Meal times may be the most strenuous times for many families. Kids rush into the kitchen and immediately a volley of complains bursts out: they look down on the salad and veg stew, and steadfastly refuse to sit at the table if there are no chicken nuggets. While you are painfully aware how much your kiddos require proper nutrition, they don’t care about it and are perfectly primed to constantly insist on being fed along their own lines.
Having to give in before their overwhelming energy and reaching for a bag of nuggets, you are aware that you are losing the battle. Will they ever switch to healthy food and how you can set about it?
Promote healthy eating habits
No matter how grown the kid is, children follow their taste and tend to develop strong preferences. In order to wean them to nutritious foods, the best way to draw their attention to healthy dishes is to make them look attractive.
Shift your attention from every particular meal to the whole diet, introducing unprocessed food, any kind of food that is in its natural condition, sans processing and excessive packaging. Go for stuff that is whole.
Keep in mind that you set an example. You will do best when your kid imitates you and you both sit down to eat the same food (and they see you munch at it happily).
If a dish has a bland taste, try and make it more tasteful – boil vegetables in a meat broth, mash potatoes with carrots, add soupçons of sweet apple or other sweet fruits to tasteless dishes.

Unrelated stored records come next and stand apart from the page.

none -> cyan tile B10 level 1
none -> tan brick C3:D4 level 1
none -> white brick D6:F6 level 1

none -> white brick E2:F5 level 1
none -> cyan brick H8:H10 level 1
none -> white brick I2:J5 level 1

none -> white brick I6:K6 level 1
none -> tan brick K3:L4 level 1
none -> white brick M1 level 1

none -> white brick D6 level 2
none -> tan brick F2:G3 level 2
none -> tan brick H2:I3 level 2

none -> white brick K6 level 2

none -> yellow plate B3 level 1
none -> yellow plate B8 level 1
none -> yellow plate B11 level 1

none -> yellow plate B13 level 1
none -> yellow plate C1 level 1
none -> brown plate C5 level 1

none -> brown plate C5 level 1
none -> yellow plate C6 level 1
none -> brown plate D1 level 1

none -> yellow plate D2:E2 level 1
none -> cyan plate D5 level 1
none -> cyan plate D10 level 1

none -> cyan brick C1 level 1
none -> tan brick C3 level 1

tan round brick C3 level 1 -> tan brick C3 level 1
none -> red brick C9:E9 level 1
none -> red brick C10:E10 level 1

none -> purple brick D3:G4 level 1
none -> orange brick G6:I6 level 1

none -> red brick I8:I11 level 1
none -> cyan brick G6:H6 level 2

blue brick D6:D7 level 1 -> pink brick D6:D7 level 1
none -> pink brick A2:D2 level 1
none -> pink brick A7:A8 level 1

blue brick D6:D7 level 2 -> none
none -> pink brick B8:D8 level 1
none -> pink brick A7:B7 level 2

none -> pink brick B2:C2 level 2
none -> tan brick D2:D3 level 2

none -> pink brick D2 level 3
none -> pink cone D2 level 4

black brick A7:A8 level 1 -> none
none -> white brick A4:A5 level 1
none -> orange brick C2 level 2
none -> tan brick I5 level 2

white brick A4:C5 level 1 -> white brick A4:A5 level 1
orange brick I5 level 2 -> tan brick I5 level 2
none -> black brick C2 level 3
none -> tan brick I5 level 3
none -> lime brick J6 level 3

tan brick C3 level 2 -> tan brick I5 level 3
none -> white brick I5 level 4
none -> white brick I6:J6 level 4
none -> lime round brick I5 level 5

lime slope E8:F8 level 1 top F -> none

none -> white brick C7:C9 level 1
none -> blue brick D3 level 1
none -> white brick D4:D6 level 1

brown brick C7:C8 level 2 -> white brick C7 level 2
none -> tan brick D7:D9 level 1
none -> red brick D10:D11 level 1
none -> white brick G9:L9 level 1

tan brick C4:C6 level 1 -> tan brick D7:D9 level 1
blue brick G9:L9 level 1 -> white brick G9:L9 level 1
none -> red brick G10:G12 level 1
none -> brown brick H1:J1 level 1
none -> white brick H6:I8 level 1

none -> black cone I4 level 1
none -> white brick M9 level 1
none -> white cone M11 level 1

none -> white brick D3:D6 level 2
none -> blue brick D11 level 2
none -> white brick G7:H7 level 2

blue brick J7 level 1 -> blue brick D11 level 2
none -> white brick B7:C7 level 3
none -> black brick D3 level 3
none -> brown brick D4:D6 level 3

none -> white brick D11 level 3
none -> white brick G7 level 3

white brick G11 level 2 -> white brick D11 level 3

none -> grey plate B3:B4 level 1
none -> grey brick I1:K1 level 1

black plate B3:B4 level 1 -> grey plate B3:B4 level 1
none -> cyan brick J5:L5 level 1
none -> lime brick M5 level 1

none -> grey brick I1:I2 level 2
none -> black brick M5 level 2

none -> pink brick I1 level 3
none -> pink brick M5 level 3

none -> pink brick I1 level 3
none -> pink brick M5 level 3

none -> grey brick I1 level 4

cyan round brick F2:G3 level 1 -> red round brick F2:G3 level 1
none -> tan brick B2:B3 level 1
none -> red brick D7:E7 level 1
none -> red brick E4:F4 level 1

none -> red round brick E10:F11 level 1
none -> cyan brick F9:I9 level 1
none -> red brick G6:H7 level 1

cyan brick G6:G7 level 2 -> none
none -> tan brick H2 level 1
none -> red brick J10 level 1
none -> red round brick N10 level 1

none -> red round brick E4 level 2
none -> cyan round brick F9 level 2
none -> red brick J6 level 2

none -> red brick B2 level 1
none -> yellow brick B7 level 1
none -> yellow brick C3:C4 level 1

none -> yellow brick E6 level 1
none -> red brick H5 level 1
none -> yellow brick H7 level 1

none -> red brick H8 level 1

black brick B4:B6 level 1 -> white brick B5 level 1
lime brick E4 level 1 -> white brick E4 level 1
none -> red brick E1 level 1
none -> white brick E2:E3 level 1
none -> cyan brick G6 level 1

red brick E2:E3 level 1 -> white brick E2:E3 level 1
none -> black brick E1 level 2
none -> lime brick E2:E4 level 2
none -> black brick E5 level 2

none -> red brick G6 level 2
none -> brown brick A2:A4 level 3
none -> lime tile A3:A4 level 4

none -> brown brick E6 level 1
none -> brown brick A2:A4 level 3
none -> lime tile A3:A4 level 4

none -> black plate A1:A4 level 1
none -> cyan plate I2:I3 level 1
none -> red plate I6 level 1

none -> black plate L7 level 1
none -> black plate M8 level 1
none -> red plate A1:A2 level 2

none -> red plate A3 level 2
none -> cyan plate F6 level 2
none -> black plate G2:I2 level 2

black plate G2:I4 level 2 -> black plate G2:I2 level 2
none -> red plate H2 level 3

You can’t rely on takeaway meals for being health-friendly – they are likely to contain fat and more sugar than you want, so your best bet is to cook at home. It can prove a huge benefit in the long run. Cook in large quantities so that two or three sessions would produce enough meals for days ahead.
If you involve your children in buying food and cooking, they will get to know more about what you can buy and what ingredients different foods contain.
See to it that there are healthy drinks and snacks in store, so that when the kid feels like grabbing a snack, they will pick a fruit, some vegetables and juice instead of cookies and fuzzy drinks.
Don’t pile up food on the plate. When the kid leaves leftovers, let them do it, and make a point of never rewarding them with food.
Give your child(ren) a master class on eating the right way. Lay vegetables on one side of the plate telling that the nutrients in them are necessary for proper growth. Say that the rest of the meal should comprise some lean protein or whole-grain food which goes for the energy enabling them to play and run. Taking them around a shop, point out these necessary healthy foods.
Never refer to dishes as “good food” or “bad stuff” so that kids don’t learn to exclude mentally some kinds of foods. Tell them all foods should be present in a good diet, but some should be taken every day; they should mark out as “green-light food“ whole-grain meals as opposed to not so healthy foods – french fries and suchlike things that are not very nourising. Tell the child he or she can eat them, but devouring them in large quantities just won’t do.